A testemunha F., ouvida apenas na fase policial, declarou que, na data dos fatos, estava no setor de recebimento, na entrada da loja, e viu que um segurança seguia o indiciado, o qual foi abordado ao sair do local.

Contou que pediram ao acusado para que levantasse a blusa e logo pode ver que ele havia escondido duas peças de picanha embaixo de suas vestes. Ressaltou que o réu pegou a carne no interior do supermercado e estava saindo sem efetuar o pagamento.

A testemunha J. declarou que, na data dos fatos, exercia a função de gerente do Supermercado. Contou que acusado pegou duas peças de picanha e foi até uma geladeira de bebidas, onde tentou se esconder para colocar as duas peças de picanha dentro de sua calça.

Disse que notaram o comportamento do réu e começaram a acompanhá-lo pelo sistema de monitoramento interno. Quando o acusado estava saindo do estabelecimento, os funcionários o abordaram, o qual, sem alternativa, entregou as peças de picanha que estavam escondidas dentro de suas vestes. O acusado não foi encontrado para prestar esclarecimentos sobre os fatos em fase policial. Em seu interrogatório judicial confessou o crime de furto. Declarou que é usuário de drogas, estava passando por dificuldades financeiras e cometeu o furto para trocar o produto por entorpecentes. Indagado pela Defesa se estava passando fome, ressaltou que o objeto do crime seria trocado por drogas.

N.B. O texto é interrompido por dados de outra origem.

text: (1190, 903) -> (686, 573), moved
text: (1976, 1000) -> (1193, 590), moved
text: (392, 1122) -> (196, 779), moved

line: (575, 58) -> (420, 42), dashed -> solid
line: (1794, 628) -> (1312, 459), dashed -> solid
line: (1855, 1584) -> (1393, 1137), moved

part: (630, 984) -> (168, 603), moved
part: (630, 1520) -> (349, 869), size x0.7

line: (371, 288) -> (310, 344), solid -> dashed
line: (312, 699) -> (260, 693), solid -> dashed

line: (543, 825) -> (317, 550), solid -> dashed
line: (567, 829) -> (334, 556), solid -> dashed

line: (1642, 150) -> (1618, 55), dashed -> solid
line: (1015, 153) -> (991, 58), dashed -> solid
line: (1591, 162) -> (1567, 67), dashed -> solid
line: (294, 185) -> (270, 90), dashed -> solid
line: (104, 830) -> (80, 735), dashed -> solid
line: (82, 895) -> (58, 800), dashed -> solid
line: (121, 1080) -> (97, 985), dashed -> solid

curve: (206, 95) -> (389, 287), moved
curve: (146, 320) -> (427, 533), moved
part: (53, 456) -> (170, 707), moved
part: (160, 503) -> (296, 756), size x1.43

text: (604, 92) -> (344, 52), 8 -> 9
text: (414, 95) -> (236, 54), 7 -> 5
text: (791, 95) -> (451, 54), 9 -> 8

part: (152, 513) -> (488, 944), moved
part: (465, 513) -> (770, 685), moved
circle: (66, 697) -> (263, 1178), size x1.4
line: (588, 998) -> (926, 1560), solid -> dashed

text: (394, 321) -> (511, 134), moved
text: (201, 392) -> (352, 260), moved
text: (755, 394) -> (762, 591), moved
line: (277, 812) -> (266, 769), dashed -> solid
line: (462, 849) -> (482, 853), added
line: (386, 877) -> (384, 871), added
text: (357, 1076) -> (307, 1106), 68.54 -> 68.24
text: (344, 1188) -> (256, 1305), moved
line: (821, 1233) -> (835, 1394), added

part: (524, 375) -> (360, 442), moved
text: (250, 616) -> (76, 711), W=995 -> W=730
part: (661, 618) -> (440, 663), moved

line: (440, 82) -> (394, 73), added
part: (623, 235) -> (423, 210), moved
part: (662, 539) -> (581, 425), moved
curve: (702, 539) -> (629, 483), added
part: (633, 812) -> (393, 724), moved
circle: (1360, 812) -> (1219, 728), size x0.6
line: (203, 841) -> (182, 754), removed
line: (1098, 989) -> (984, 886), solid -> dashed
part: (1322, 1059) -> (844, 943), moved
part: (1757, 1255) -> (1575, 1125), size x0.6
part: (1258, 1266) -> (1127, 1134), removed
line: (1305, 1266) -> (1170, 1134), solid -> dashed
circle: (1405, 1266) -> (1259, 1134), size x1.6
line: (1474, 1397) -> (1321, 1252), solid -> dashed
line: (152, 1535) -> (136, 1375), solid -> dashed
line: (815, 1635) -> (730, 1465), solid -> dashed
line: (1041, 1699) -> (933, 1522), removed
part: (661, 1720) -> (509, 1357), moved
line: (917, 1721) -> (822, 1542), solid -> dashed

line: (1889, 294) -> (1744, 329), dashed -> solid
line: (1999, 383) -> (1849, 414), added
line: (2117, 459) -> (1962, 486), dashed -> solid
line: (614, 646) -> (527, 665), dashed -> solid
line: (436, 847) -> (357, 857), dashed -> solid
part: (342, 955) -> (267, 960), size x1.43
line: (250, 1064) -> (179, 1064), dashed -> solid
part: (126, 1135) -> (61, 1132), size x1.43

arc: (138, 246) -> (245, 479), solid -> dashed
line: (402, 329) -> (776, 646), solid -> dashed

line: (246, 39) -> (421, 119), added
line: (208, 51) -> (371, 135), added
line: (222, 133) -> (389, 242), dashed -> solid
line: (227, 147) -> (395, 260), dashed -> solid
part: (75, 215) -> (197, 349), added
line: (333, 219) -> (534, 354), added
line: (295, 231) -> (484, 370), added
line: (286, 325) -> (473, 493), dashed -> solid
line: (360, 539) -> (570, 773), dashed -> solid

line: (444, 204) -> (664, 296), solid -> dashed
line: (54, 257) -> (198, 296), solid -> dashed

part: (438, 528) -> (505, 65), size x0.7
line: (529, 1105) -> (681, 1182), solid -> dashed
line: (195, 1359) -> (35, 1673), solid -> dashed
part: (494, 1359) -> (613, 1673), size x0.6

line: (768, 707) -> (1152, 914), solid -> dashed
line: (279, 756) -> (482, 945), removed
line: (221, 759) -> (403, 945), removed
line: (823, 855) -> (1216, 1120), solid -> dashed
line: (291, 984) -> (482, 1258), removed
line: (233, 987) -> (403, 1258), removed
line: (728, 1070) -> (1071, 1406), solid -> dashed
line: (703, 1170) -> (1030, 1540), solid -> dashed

"A consumação do crime era plenamente possível. Se assim não fosse, todos os estabelecimentos comerciais dotados de câmeras e funcionários especializados na segurança estariam completamente imunes aos furtos, o que, obviamente, não retrata a realidade...

No caso dos autos, o próprio acusado, no seu interrogatório, afirmou que trocaria os objetos por entorpecentes. Muito diferente de quem está em estado de necessidade, considerado apenas em casos excepcionais e para aquele que age por impulso. Importante frisar que o réu confessou a prática do delito em juízo, corroborando com as demais provas produzidas durante a instrução.

Ante o exposto, julgo procedente o pedido inicial para condenar o réu Marcos José às penas de 6 meses de reclusão, em regime inicial aberto, e ao pagamento de 10 (dez) dias-multa, substituída a pena privativa de liberdade por uma restritiva de direitos...DOCUMENTO ASSINADO DIGITALMENTE".